Now, consider that, in either our own hearing or the simplest stereo recording (two microphones usually spaced something like eight feet apart), when a sound happens, (just for fun, let’s call it a marching band) both of our ears or both of our microphones will hear all of it, but unless it’s a “one-man band” (one guy playing a bunch of different instruments all by himself at the same time) and unless he’s standing-still, directly in front of us or directly between the two microphones, neither we nor the microphones are going to hear it all at the same time.

]]>And that, the “Time/Distance/Phase Effect” is where stereo falls down and binaural sound reigns supreme. If our marching band – even if it’s standing still – is fifty feet long, from the first row of musicians to the last; our microphones are eight feet apart, centered on the band; and our ears are six inches apart, also centered on the band, both the two mics and our ears will hear all of the whole fifty feet of band  — meaning that the two eardrums or the two mic diaphragms will both be moved by the sound of it, with the total net movement of any diaphragm determined by the relative amplitude of all of the sounds and all of their frequencies  at all of their distances. (Remember that this is music, so instead of just a single tone, it will be a complex waveform constituted of the algebraic sum of all of the frequencies comprising it, each at a degree of phase determined by the distance of the source of each tone from the hearing or recording diaphragm.)  That’s why stereo can never really sound like what we hear; it’s actually “hearing” something different from what we would hear:

With both the ears and the mics exactly centered on the band (and presumably the same distance away from it), and with the mics 7 ½ feet farther apart than the ears [8′-6″=7 ½’] each of the microphones will be 3.75 feet [7.5’÷ 2 = 3.75′] farther to the left or to the right of the center line than the corresponding ear.  That means that there will be 3 ¾ feet (1.143m) more distance (and therefore more time and more phase) between the right-end-of-the-band sound heard by the left microphone and the right-end-of-the-band sound heard by the left ear, and that same will hold true for the left-end-of-the-band sound heard by the right mic and the right ear and, for both ears and both mics, for all of the sound originating in-between. In short, the pressure wave components summing algebraically to determine the position of the mic diaphragms and the eardrums at any instant will be different , and therefore can’ t possibly result in the same perceived or recorded sound.

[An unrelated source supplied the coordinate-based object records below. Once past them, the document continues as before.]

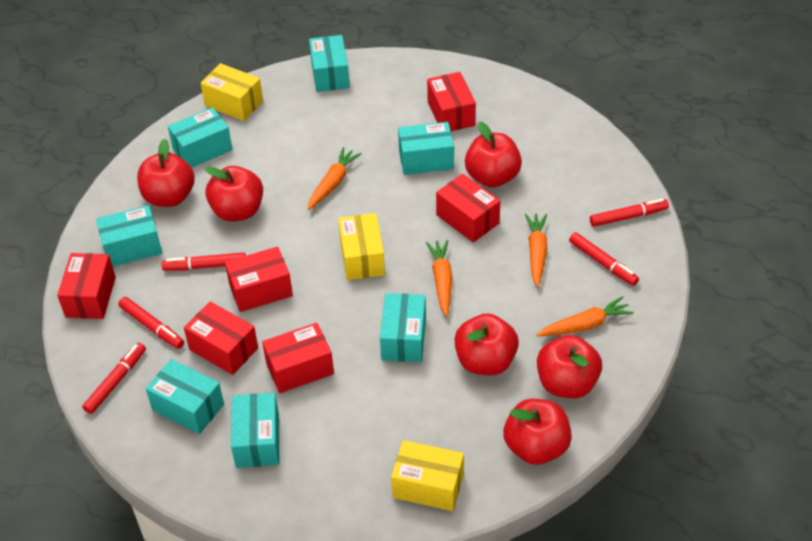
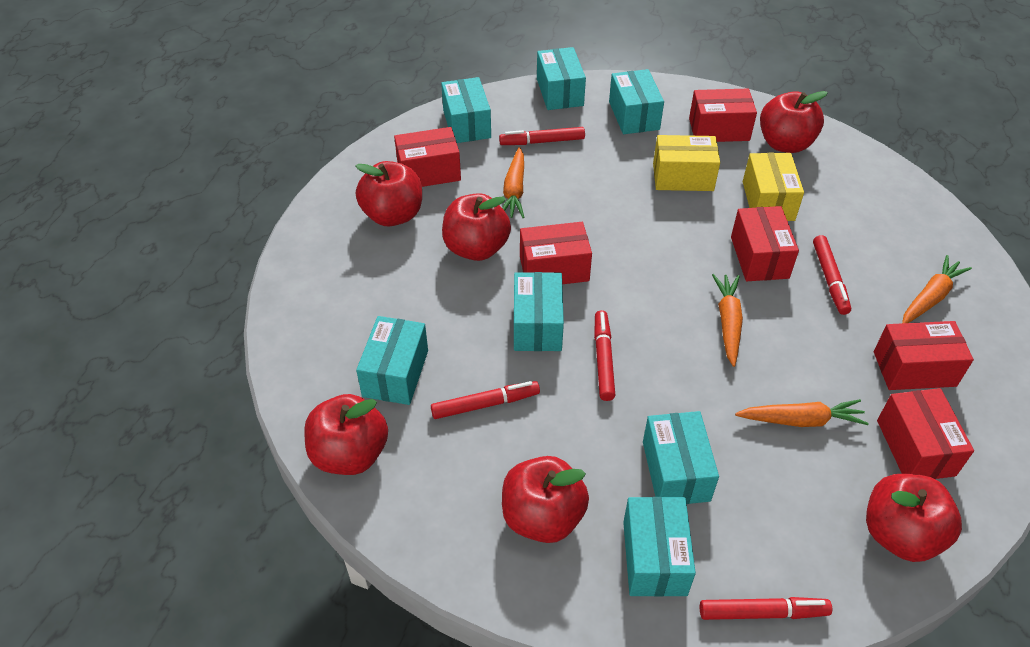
yellow box: 3 -> 2

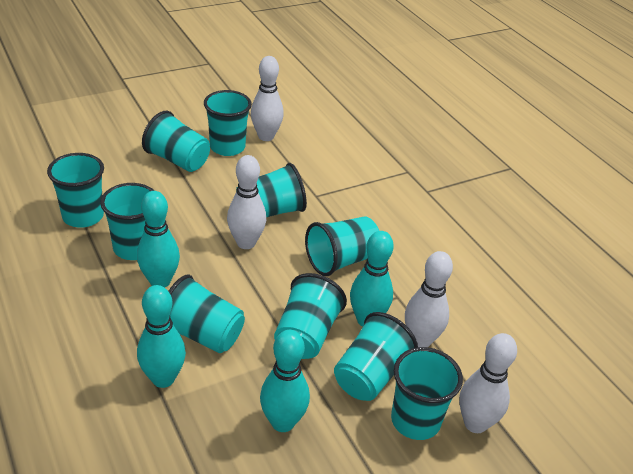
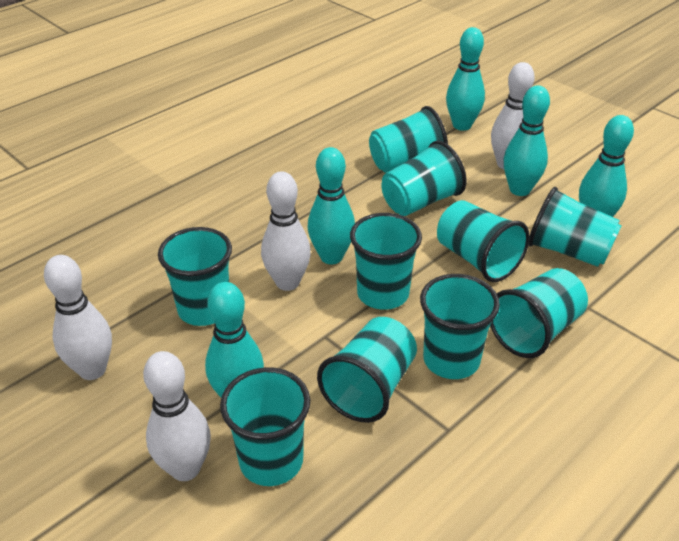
turquoise bowling pin: 4 -> 5

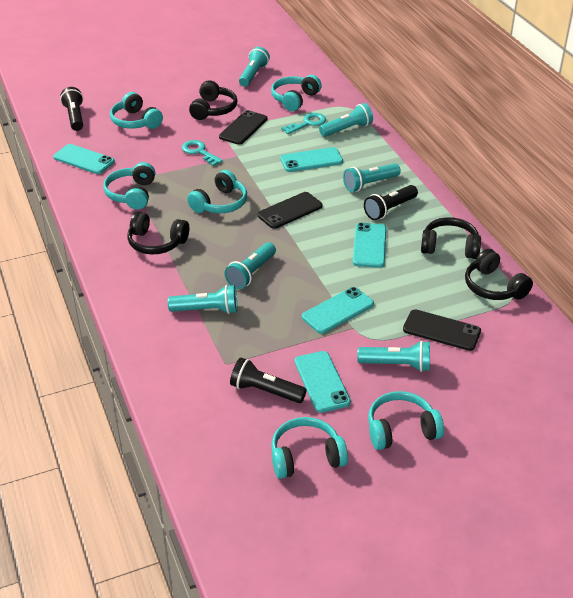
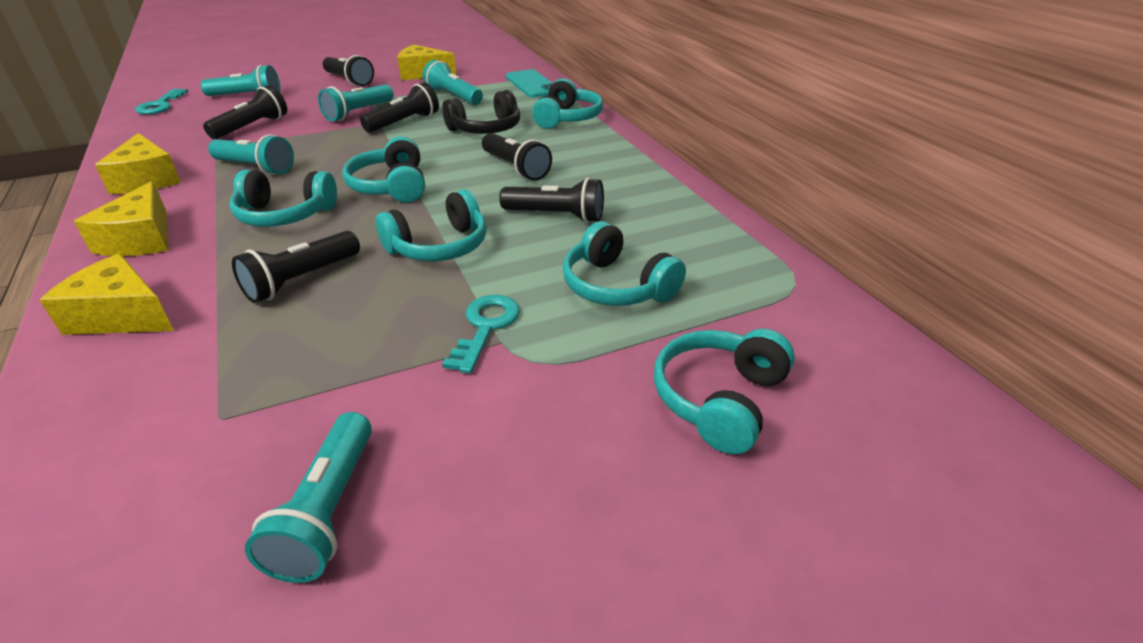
black flashlight: 3 -> 6
black headphones: 4 -> 1
black phone: 3 -> 0
turquoise flashlight: 6 -> 5
turquoise phone: 5 -> 1
yellow cheese: 0 -> 4

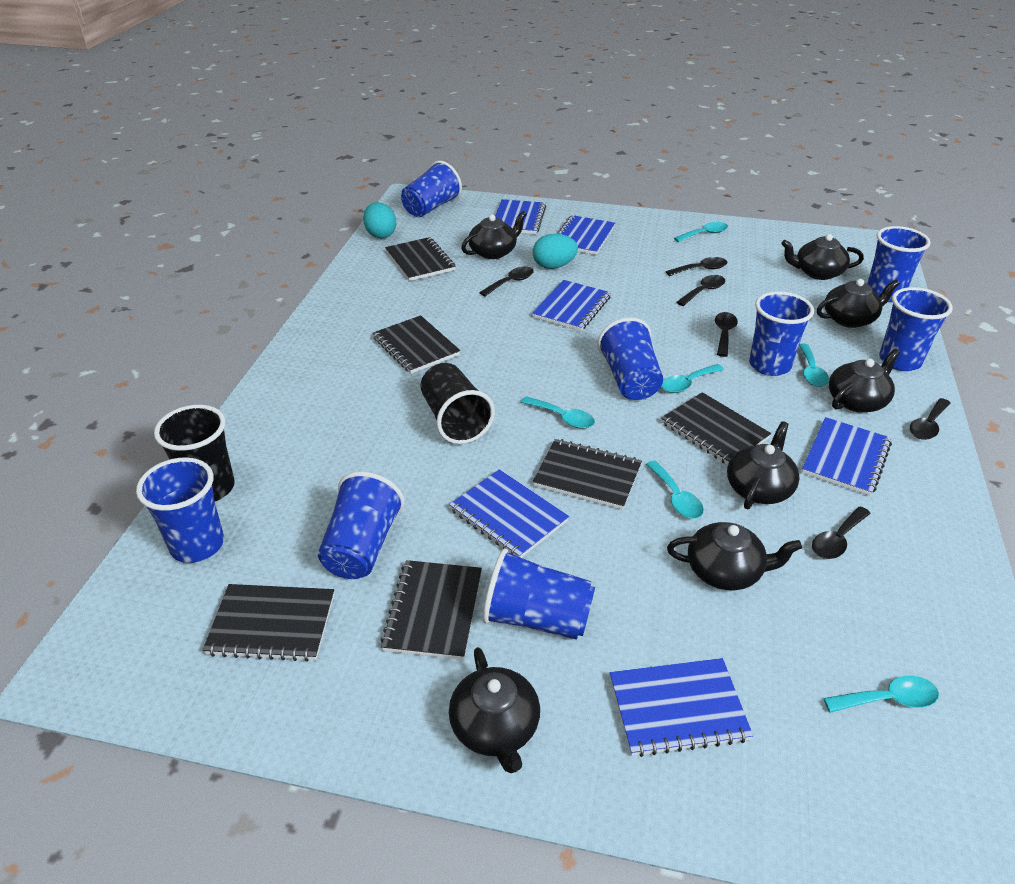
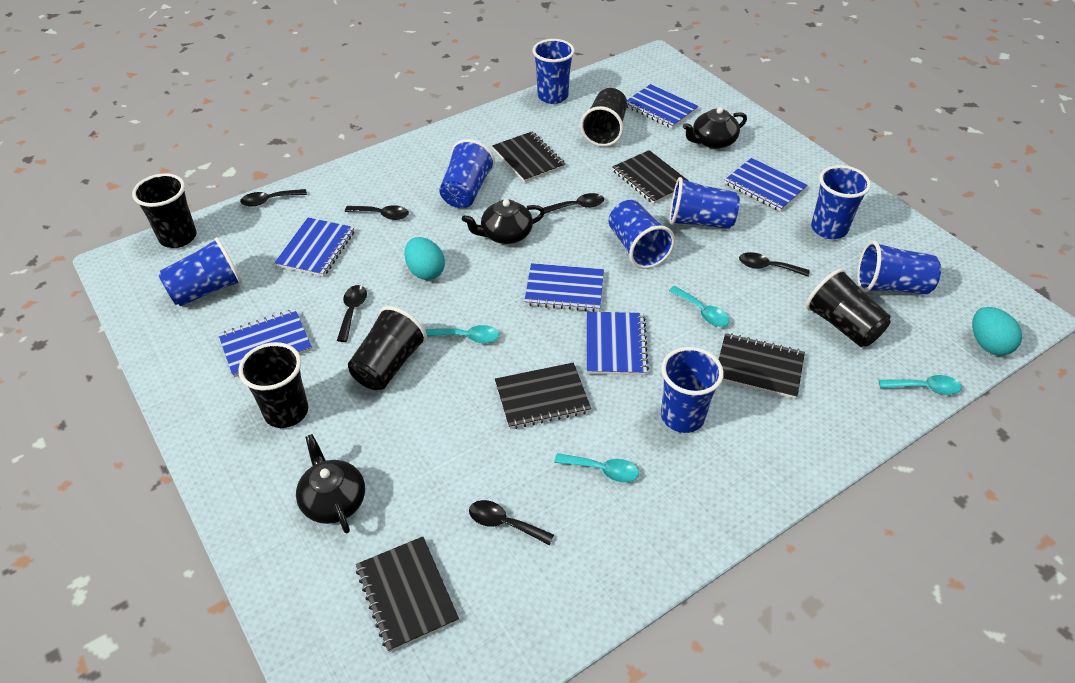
black cup: 2 -> 5
black notebook: 6 -> 5
black teapot: 7 -> 3
turquoise spoon: 6 -> 4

With binaural recording, though, the recording is made with two small microphones mounted in a dummy head, with the mics positioned to, as much as possible, mimic the positioning of the eardrums and the spacing of the ears on either side of a real human head. Also, the head, itself, is positioned just where a listener’s head might be if listening “live” to the same thing, so that binaural, which, unlike stereo, does “hear” just the way we do and is played-back only through headphones, can provide time-perfect and phase-perfect recordings.